Temur et al. reported that cervical cannulation significantly reduces bleeding during re-sternotomy. In this case, grafts were anastomosed to the right common carotid artery and internal jugular vein, and cardiopulmonary bypass was established before re-sternotomy in the lung-down position, minimizing lung injury and hemorrhage despite dense adhesions [9]. Patch augmentation is also effective in patients with hypoplastic pulmonary arteries [10, 11]. Here, hilum-to-hilum enlargement using a bovine pericardial patch allowed tension-free end-to-end donor PA anastomosis, achieving favorable postoperative hemodynamics with a peak velocity < 2.0 m/s, avoiding right heart failure. Konstantinov et al. reported that early deep hypothermia and anastomosis under circulatory arrest reduce bypass time by limiting collateral flow [7]. In this case, circulatory arrest at 20.1 °C for 33 min ensured excellent visualization and stable hemostasis during left atrial anastomosis.

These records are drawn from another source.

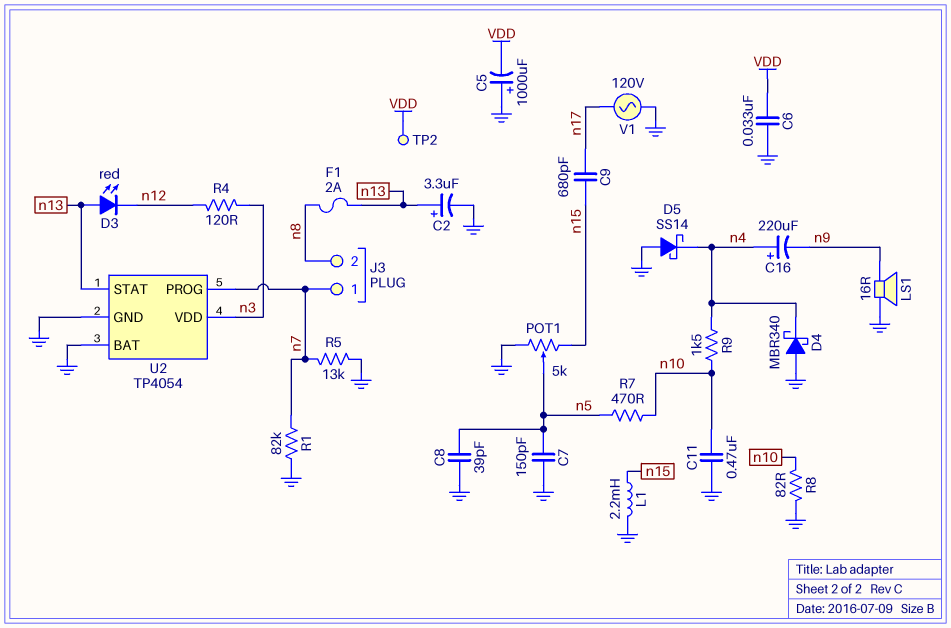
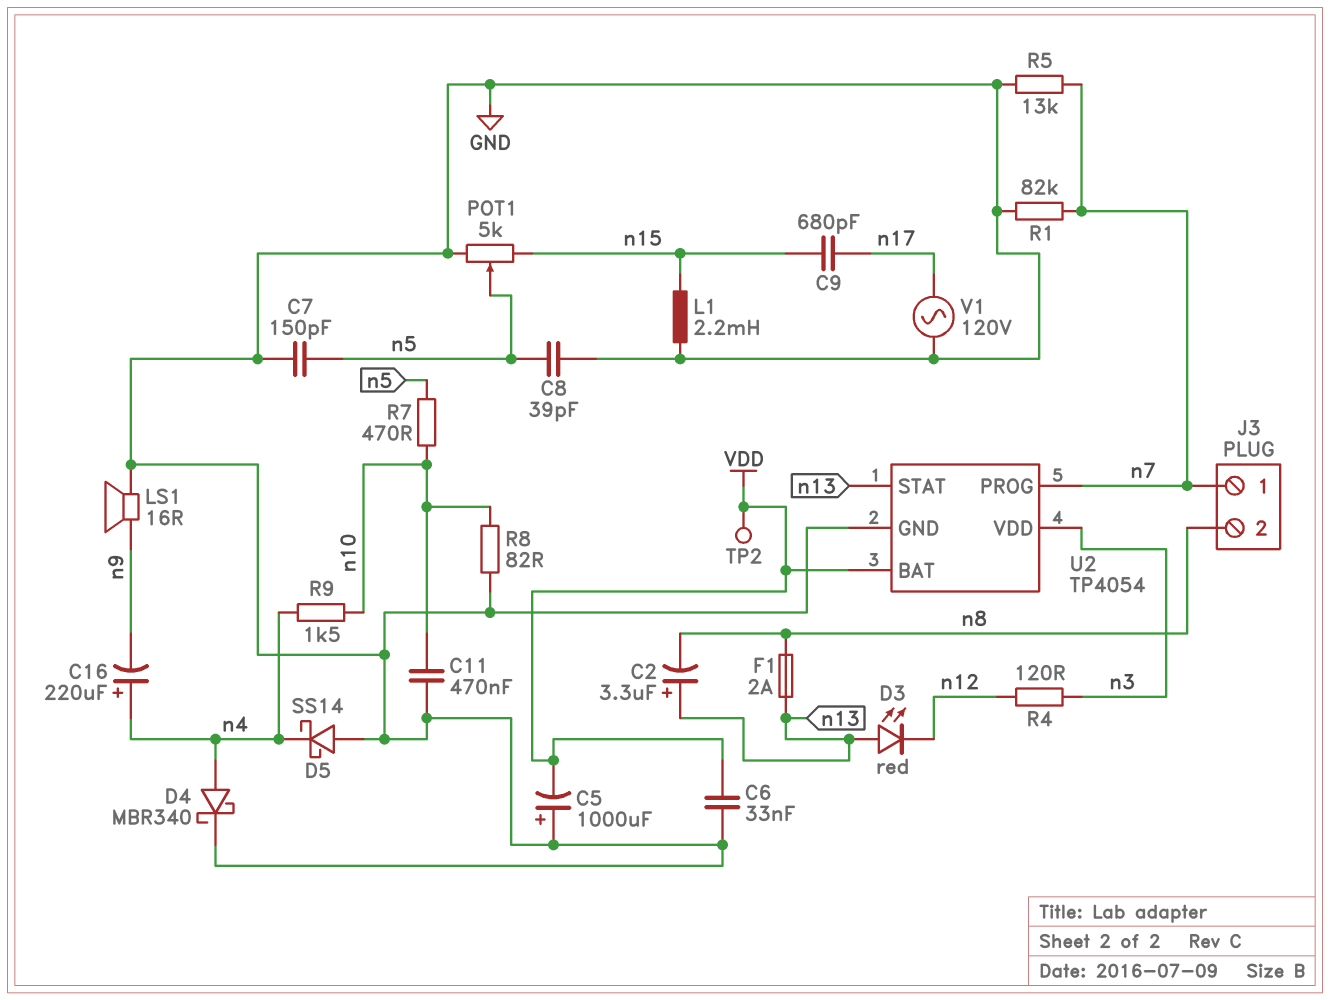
C2: 3.3uF (plus n13, minus GND) -> 3.3uF (plus n13, minus n8)
D4: schottky MBR340 (A GND, K n4) -> schottky MBR340 (A n4, K GND)
U2 pin BAT: GND -> VDD

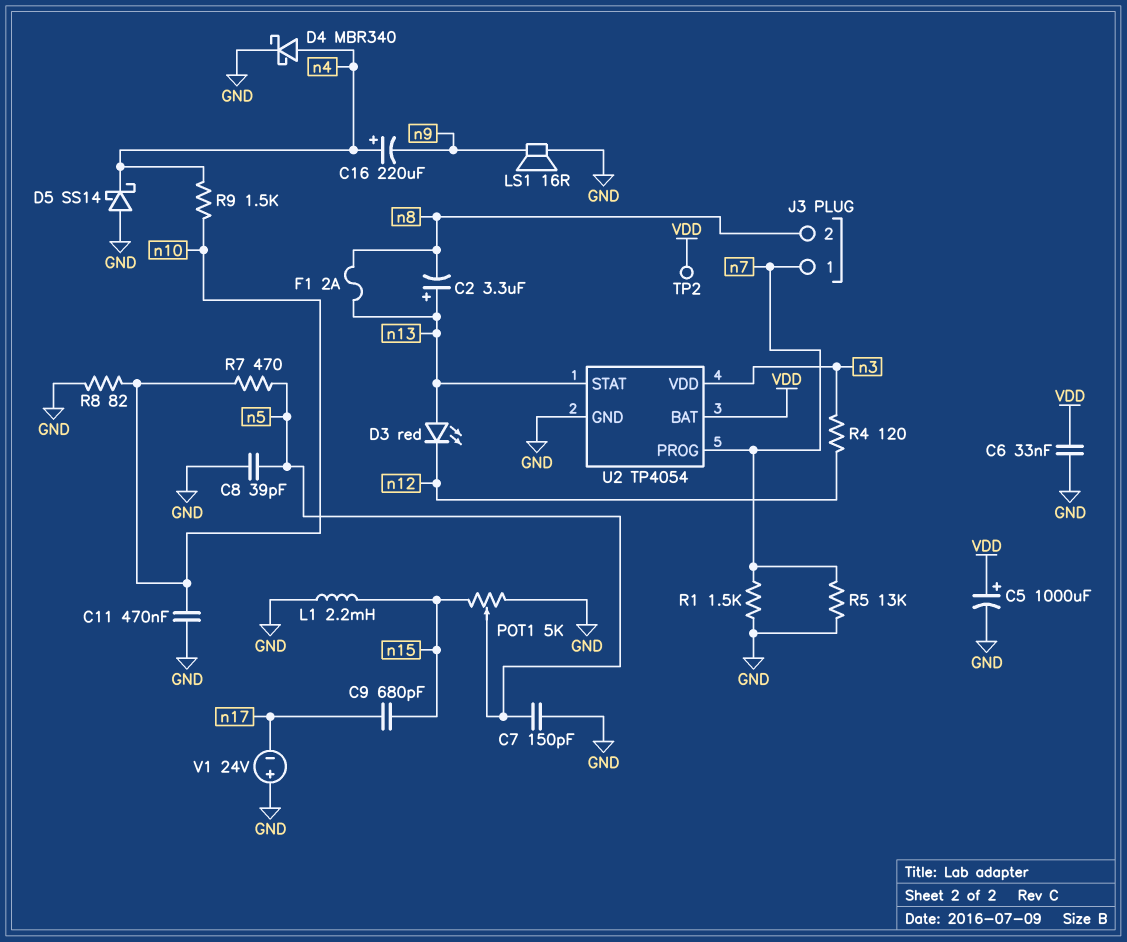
C5: 1000uF (plus GND, minus VDD) -> 1000uF (plus VDD, minus GND)
R1: 82k (GND, n7) -> 1.5k (GND, n7)
V1: AC 120V (GND, n17) -> 24V (plus GND, minus n17)

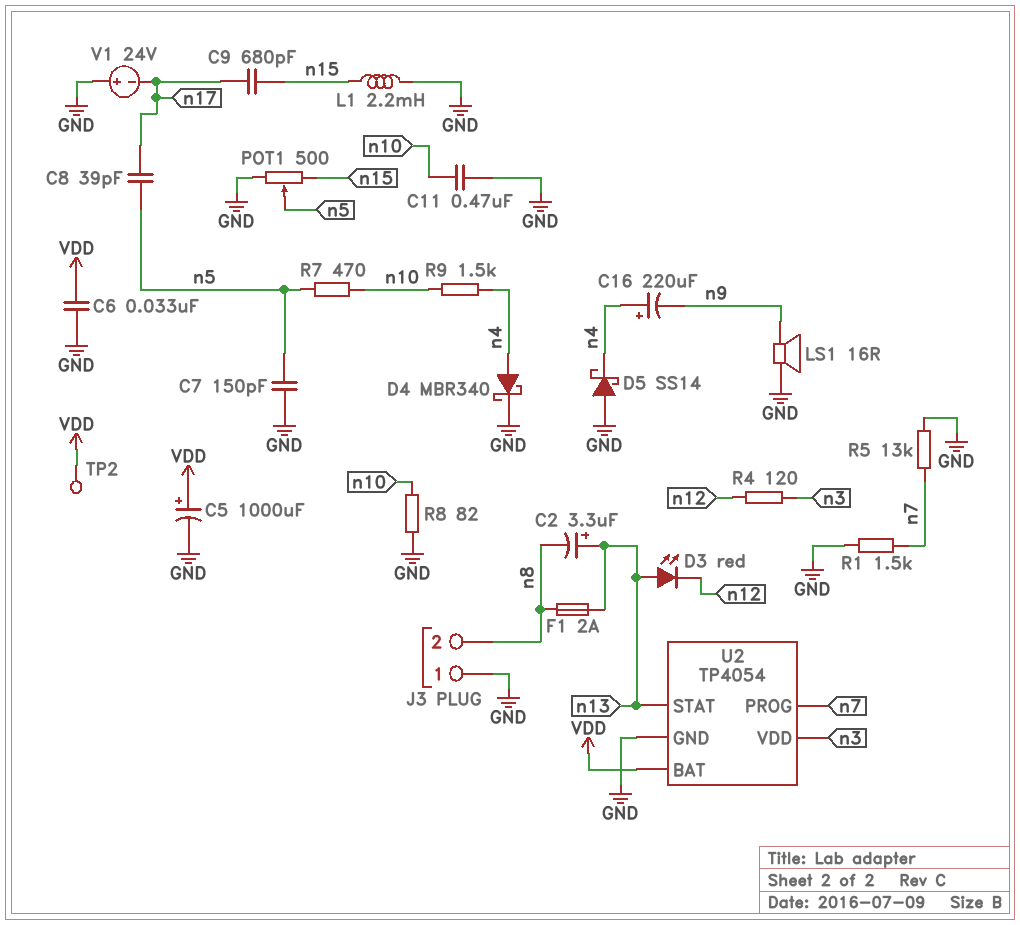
C8: 39pF (GND, n5) -> 39pF (n5, n17)
J3 pin 1: n7 -> GND
POT1: 5k (GND, n15, wiper n5) -> 500 (GND, n15, wiper n5)

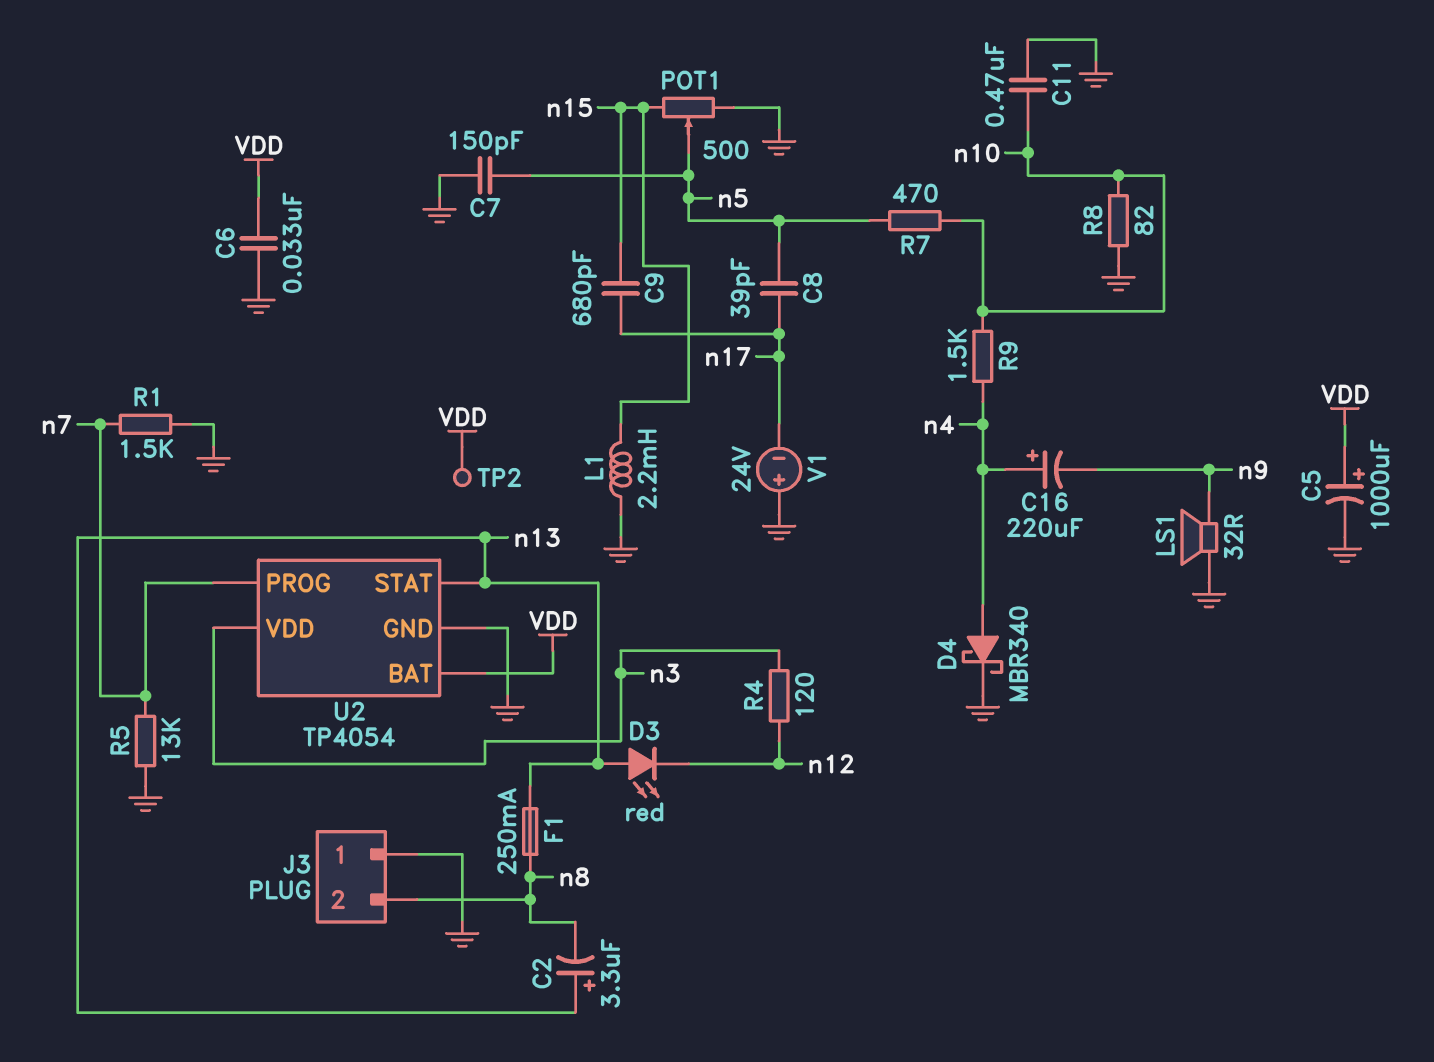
D5: schottky SS14 (A GND, K n4) -> none
F1: 2A (n8, n13) -> 250mA (n8, n13)
LS1: speaker 16R (GND, n9) -> speaker 32R (GND, n9)

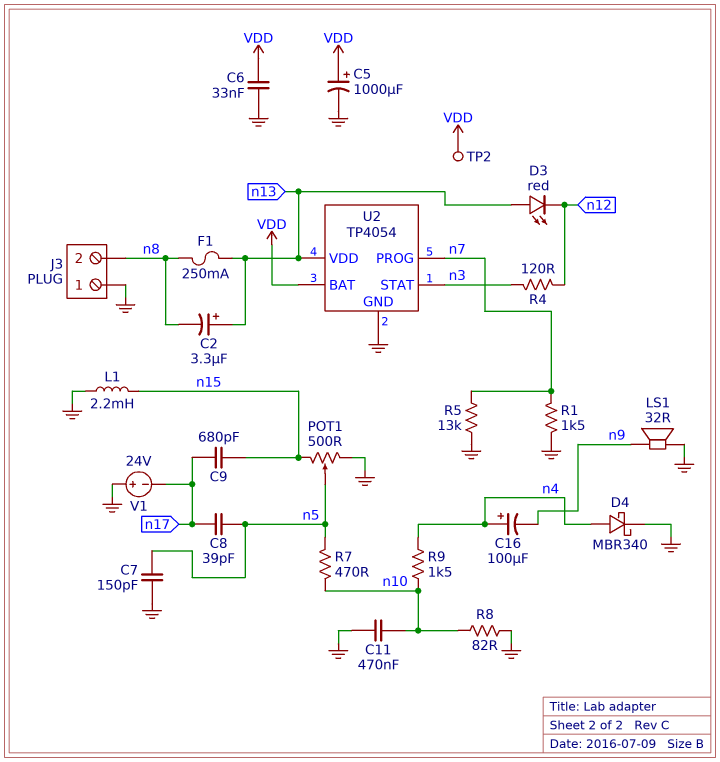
C16: 220uF (plus n4, minus n9) -> 100uF (plus n4, minus n9)
U2 pin STAT: n13 -> n3
U2 pin VDD: n3 -> n13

We believe that the meticulous preoperative planning of surgical strategies to address these anticipated issues was a key factor in safely completing heart transplantation after the Fontan procedure, despite complex anatomy and dense adhesions, and in achieving a favorable postoperative course.
Conclusions
This case demonstrates successful orthotopic heart transplantation in a child with failing Fontan circulation supported by VAD. Reconstruction of the pulmonary artery with a large pericardial patch and restoration of bicaval continuity were essential for managing complex anatomy.